Secondly, we do have some good evidence about what works in education and health. What we lack is evidence about – to the extent that we’d have evidence, it’s about what works. What we don’t have is good evidence about how to reach populations who need what works, if you see what I mean. So we might have – we know that early intervention for kids under the age of five is important. We know that remolding the curriculum to take account of trauma of displaced population is important. What’s hard is how do you reach the populations. It’s the same issue in health.

And so I think that there are some how-to questions, rather than what questions that need a lot more pursuit. Thirdly, in those areas where we do have good evidence, and education and health would rank that we need to go to scale. And the question of how you go to scale in humanitarian intervention is a very, very challenging set of issues.

And so we are mapping this out at the moment and our forward plan will be based on the idea that we should be scaling up in areas where we know what to do and we should be assessing hard and innovating where as yet the evidence is not clear.

MR. IGNATIUS: I know we’d all be interested, as you get a better sense of what works and what you want to scale for a follow-up. I want to ask you a final question before turning this to our audience. And I wanted to cite a phrase that you shared with me quoting Pope Francis, who spoke of the globalization of indifference as being a problem for the modern world. It’s a powerful phrase.

It made me think of the recent evidence in Europe – I’d say the same is true of the United States – this is a transatlantic concern – the evidence that populations, as seen in the recent European parliamentary elections, are saying don’t solve these social problems on my back. You know, you have angry people throughout Europe voting for sort of nativist right-wing parties. Just as you’ve had a similar experience in the United States with people who just are upset about issues like immigration, about what they see as loss of jobs. And I think that contributes to this problem that Pope Francis described as the globalization of indifference. It’s not my problem. And I wonder how you would think with us about how to address it.

MR. MILIBAND: I mean, I think it’s a really resonant and important phrase, and I’ve been sort of discussing it in lectures. And I think it’s a really good challenge that’s been laid down. He spoke at Lampedusa in Italy, where the boats are sinking with people coming from Africa, North Africa. And he condemned the globalization of indifference that allows – 20,000 people had died when he went to make his statement there.

And I think it is very, very striking. I mean, a couple of reflections on it. The first is it’s paradoxical, isn’t it? Because this is a more connected world than ever before. There’s more money being sent to Africa – three – the scale of remittances to Africa from diaspora populations is three times the flow of international aid to Africa, so there’s generosity being shown. It’s not a world where there is – there’s evidence of connectedness and of concern.

But what he was speaking to was, I think, a real issue, which is that the drive to focus on the local problems – charity begins at home, let’s solve our own problems – is a real feature of modern politics, I would say. And it’s not only a feature of Western politics. And the neglect of the global commons is evident in almost every sphere.

Now, my own instinct in discussing this is that what people feel is not indifferent to the suffering of others.
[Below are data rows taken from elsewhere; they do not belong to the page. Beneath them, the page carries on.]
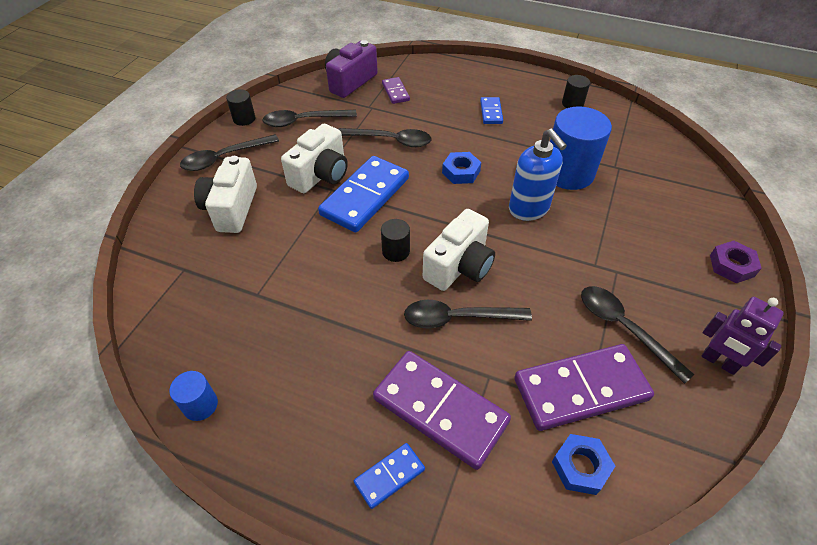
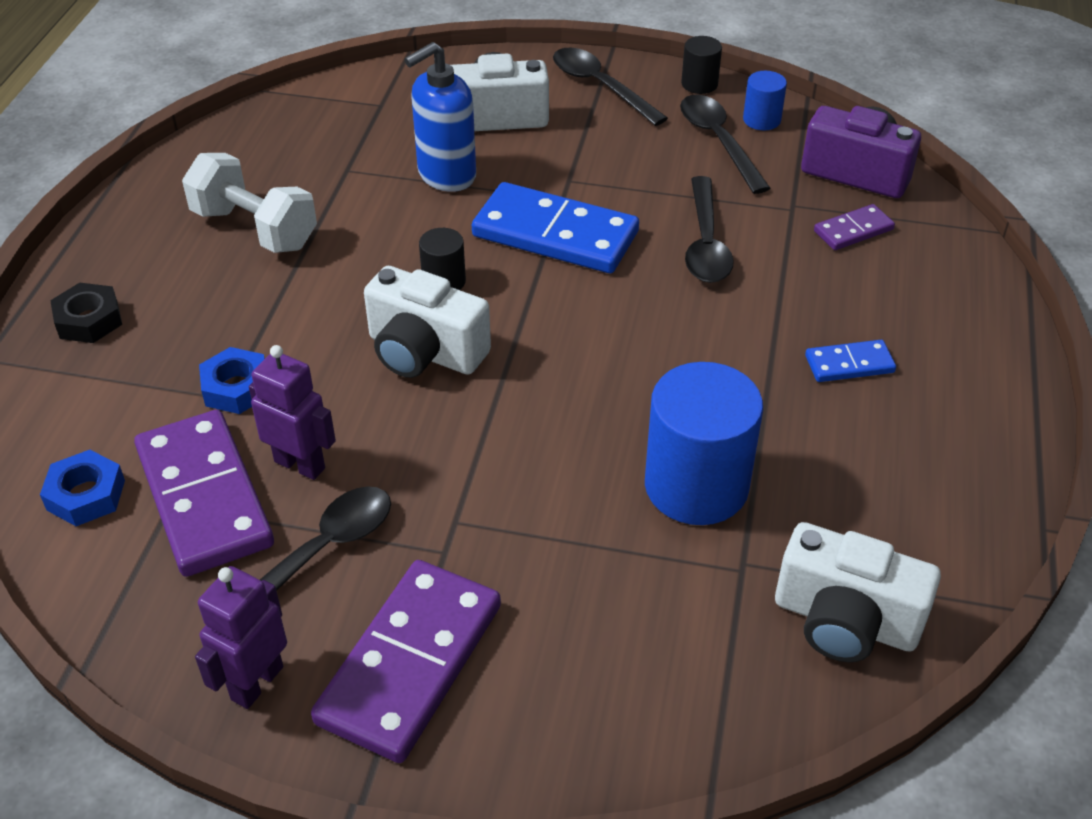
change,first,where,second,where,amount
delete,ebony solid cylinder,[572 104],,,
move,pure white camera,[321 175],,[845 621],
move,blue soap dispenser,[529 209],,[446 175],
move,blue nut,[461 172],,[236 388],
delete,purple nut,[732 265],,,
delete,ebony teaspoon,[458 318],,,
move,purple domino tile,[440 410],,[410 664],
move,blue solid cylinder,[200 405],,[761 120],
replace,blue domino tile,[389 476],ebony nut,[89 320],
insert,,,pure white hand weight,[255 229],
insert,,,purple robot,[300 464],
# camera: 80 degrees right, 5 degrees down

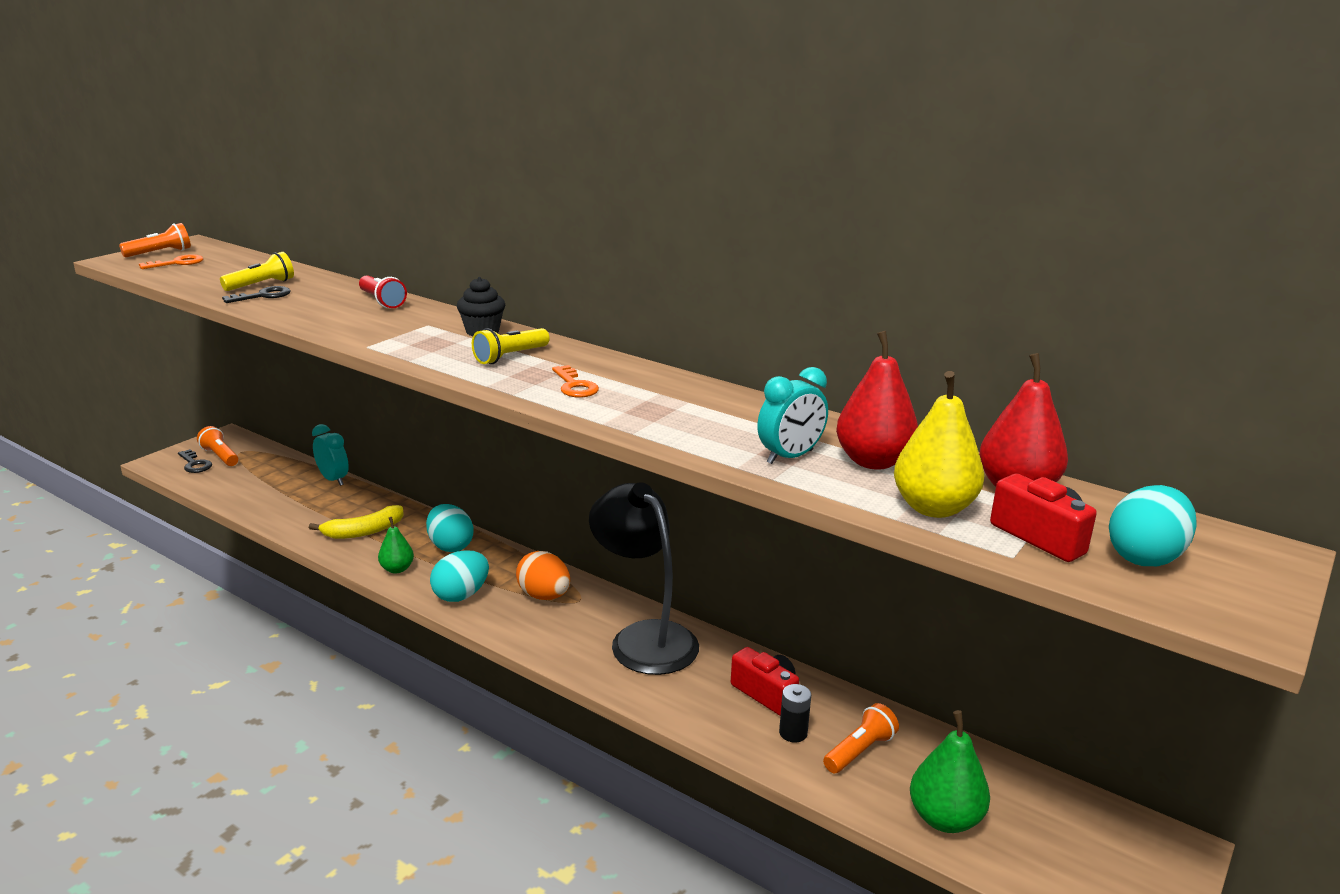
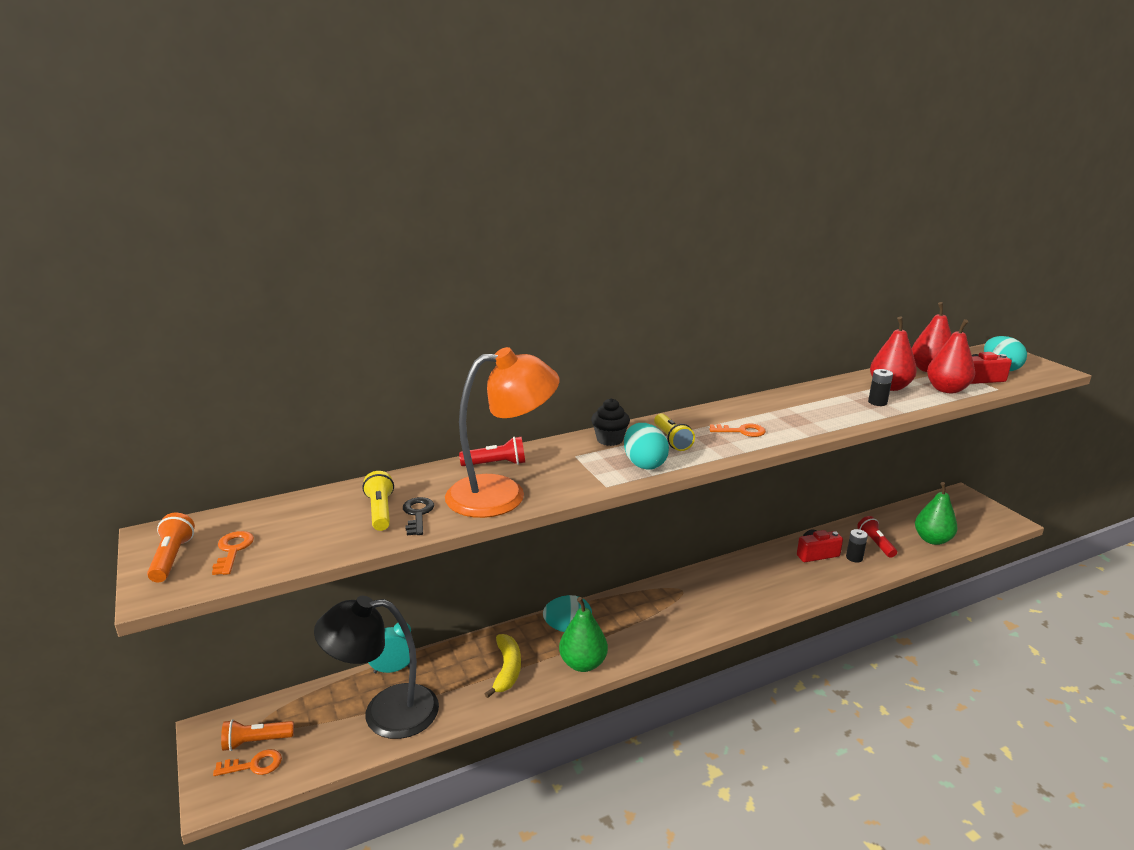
change,first,where,second,where,amount
replace,turquoise clock,[790 457],ebony battery,[877 402],
recolor,golden toy pear,[933 508],scarlet toy pear,[946 389],
recolor,ebony key,[195 464],bright orange key,[254 765],
move,ebony reading lamp,[644 638],,[385 712],
resize,green toy pear,[397 569],,[583 663],x1.63
move,turquoise egg shape,[461 595],,[644 464],
delete,bright orange egg shape,[544 596],,,
recolor,bright orange torch,[859 751],scarlet torch,[875 543],
insert,,,bright orange reading lamp,[502 494],
# camera: 60 degrees left, 0 degrees up

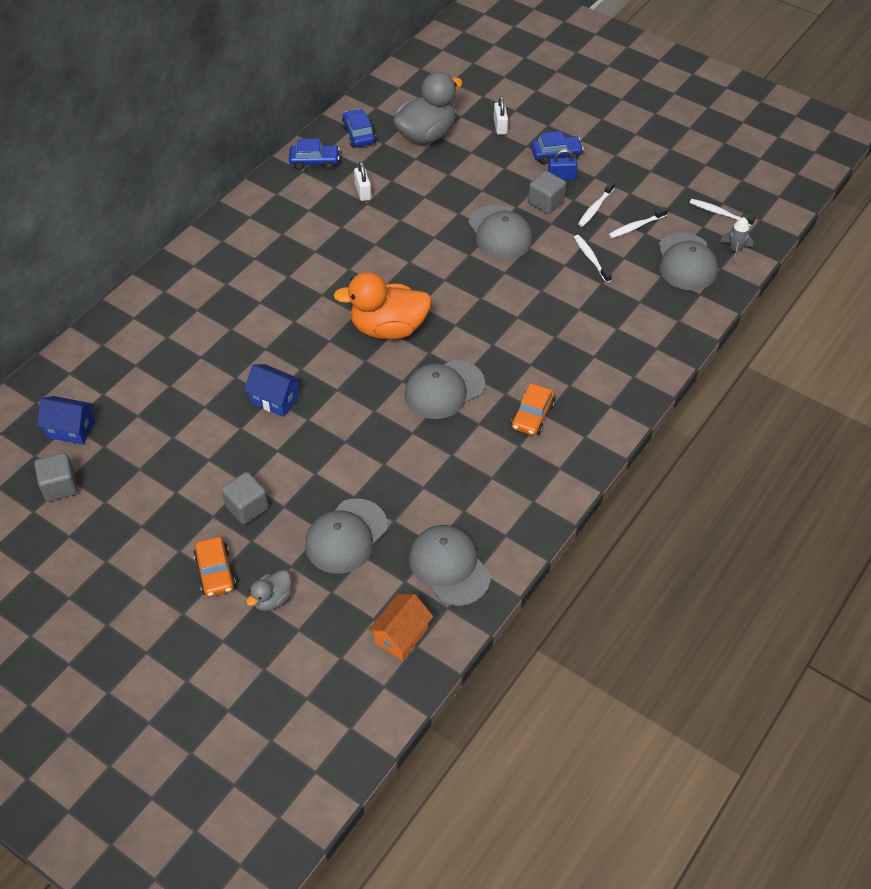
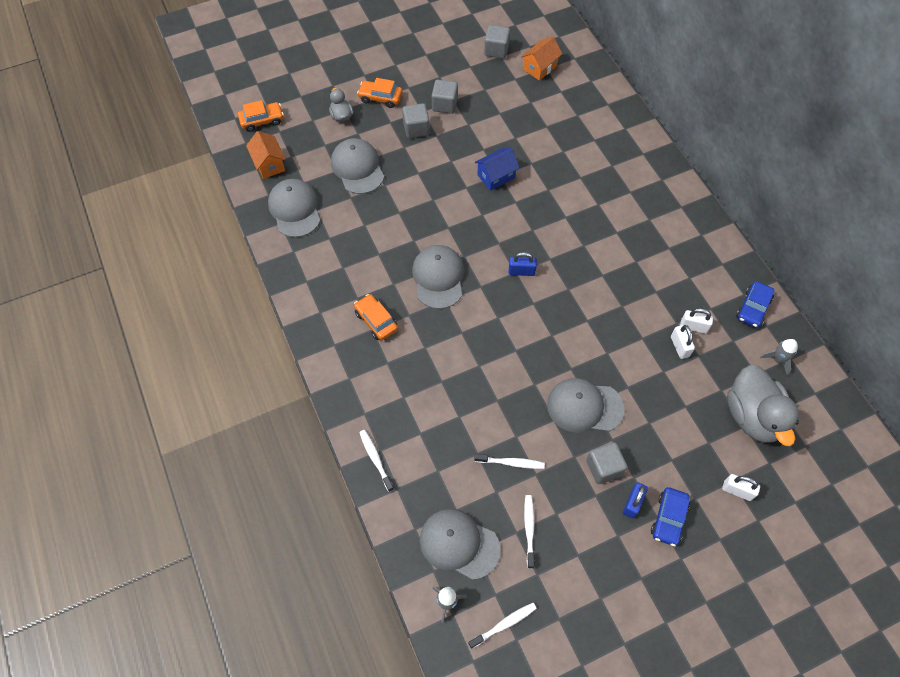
change,first,where,second,where,amount
replace,blue automobile,[359 134],grey spaceship,[778 360],
move,pure white tooth brush,[595 208],,[375 459],
replace,bright orange duck,[388 328],blue padlock,[521 271],
recolor,blue toy house,[71 429],bright orange toy house,[540 68],
rotate,grey peaked cap,[449 567],,[295 209],105 degrees counterclockwise
insert,,,grey solid cube,[444 105],
insert,,,bright orange automobile,[262 120],
insert,,,pure white padlock,[679 346],
# camera: 120 degrees right, 10 degrees up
What they feel is impotent in the face of the suffering of others. What do I do is the question, not rather than what do I – than do I care. And I think there’s far more people who feel I do care, but I don’t know what to do than say, I don’t care. There is an “I don’t care” phenomenon in some of the voting that you’ve spoken, but there’s also a “I don’t know what to do” phenomenon.

And that’s why I think the issues of what’s the right response, whether it’d be in Syria or in South Sudan or in Burma-Myanmar, to take three places where we are working, it’s giving people a sense of real agency that counts, rather than having to – as well as having to take on the sense that there are big problems at home that need to be solved.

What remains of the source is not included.